:: RECORDED DATA ::
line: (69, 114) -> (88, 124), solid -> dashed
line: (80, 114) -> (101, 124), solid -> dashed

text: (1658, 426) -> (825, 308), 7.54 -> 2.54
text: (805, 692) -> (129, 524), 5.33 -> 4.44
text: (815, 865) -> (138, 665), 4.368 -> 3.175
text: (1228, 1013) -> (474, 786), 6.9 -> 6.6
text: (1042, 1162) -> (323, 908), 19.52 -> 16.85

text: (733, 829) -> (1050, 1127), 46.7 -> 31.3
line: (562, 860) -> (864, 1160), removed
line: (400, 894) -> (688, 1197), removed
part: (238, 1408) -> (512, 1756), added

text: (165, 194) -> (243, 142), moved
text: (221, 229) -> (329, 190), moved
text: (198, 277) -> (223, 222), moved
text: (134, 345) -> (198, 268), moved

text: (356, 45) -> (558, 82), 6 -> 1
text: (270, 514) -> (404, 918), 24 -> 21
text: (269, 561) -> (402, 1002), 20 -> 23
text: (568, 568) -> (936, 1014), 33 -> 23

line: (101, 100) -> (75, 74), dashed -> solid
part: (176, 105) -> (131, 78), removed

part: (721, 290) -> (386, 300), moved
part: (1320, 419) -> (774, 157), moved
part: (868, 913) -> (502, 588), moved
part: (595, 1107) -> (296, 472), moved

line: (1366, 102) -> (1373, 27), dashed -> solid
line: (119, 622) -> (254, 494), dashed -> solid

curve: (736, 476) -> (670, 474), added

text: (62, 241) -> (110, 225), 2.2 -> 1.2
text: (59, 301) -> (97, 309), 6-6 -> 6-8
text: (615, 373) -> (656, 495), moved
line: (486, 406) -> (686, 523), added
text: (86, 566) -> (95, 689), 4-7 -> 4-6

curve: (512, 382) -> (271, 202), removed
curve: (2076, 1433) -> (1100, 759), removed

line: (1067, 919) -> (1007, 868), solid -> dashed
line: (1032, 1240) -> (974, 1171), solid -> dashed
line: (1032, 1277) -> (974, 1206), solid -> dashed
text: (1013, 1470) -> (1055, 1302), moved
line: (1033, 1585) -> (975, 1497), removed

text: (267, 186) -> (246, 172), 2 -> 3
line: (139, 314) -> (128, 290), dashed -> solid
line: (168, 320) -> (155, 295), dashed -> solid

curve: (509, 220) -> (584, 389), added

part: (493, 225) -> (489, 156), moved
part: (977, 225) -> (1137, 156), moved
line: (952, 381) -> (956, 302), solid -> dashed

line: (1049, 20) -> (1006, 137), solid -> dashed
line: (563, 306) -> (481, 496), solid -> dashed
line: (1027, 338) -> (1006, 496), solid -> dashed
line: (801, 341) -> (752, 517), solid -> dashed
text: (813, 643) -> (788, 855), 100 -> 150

:: WORK TASK ::
In your answer, include only the lines above starting at the line that holds "text: (165, 194) -> (243, 142), moved" and ending at the line that holds "part: (868, 913) -> (502, 588), moved", copied exactly.

:: ANSWER FOR THE TASK ::
text: (165, 194) -> (243, 142), moved
text: (221, 229) -> (329, 190), moved
text: (198, 277) -> (223, 222), moved
text: (134, 345) -> (198, 268), moved

text: (356, 45) -> (558, 82), 6 -> 1
text: (270, 514) -> (404, 918), 24 -> 21
text: (269, 561) -> (402, 1002), 20 -> 23
text: (568, 568) -> (936, 1014), 33 -> 23

line: (101, 100) -> (75, 74), dashed -> solid
part: (176, 105) -> (131, 78), removed

part: (721, 290) -> (386, 300), moved
part: (1320, 419) -> (774, 157), moved
part: (868, 913) -> (502, 588), moved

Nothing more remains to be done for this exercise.